After some more rounds of discussion, Matz accepted the proposal but without committing to any specific timeline, and I implemented the feature with Étienne Barrié, which shipped with Ruby 3.4.0.
So It’s Done?
So at this point, it may look like a done deal. The deprecations are in place, it’s just a matter of deciding when to flip the switch.
But as we’ve seen in the past, that doesn’t mean much. Matz may still change his mind at any point, and there are still a few Ruby core members actively campaigning against frozen string literals.
Personally, I’m quite tired of arguing about it. It might be a personal bias, given the overwhelming majority of the code I interact with has been frozen string literal compatible for a decade, but it seems to me that the Ruby community very largely adopted frozen string literals, so for me it seems obvious to make it the default.
But not everyone in Ruby core has the same view of the community. Some members like Mame are very involved in quines and other forms of artistic programming like TRICK, in which mutable string literals are used a lot. So I understand that for him, switching the default means breaking a number of historical programs he cares about.
Ultimately, as always with Ruby’s direction, it will come down to what Matz decides. For now, he has publicly accepted the migration plan, but not yet committed to any timeline, and I’m not sure Matz really has a vision of what the community at large desires on this topic. With Ruby 4.0 being likely released this year, it’s very possible this migration stays in limbo for years and is ultimately abandoned again.
Alternatives
At the end of the day, I don’t care so much about frozen string literals being the default.

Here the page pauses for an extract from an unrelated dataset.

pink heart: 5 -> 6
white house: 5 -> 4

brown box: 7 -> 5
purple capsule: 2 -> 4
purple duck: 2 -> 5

I just want to be able to stop adding this ugly comment at the top of my files, without losing the performance benefit and without having to explicitly freeze my constants.
An alternative to changing the default could be to allow setting compiler options for entire directories.
This would allow Rubyists to enable frozen string literals in a single place, typically the gemspec or Rails config.
However, this would fragment Ruby more, because it means a given code snippet may or may not work based on where it is located. This was already a concern with the magic comment, it would be an even bigger one with directory-based compiler options. So I’m not sure Matz would be ok with that.
Conclusion
I can’t predict what the future of string literals in Ruby will be. I do hope they’ll be frozen a few years from now, but I’m not holding my breath.
In the meantime I do encourage gem authors to test their gems with --enable-frozen-string-literal
What is certain, however, is that performance-wise, they only have upsides, as they’re strictly less work for the Ruby VM, but your performance-sensitive dependencies likely already use them, or at least work around mutable string literals in the hot paths.
Hence, you are unlikely to notice a big difference if you were to run your application with RUBYOPT="--enable-frozen-string-literal".
However, if you do measure a negative performance impact, there is no doubt you are measuring incorrectly.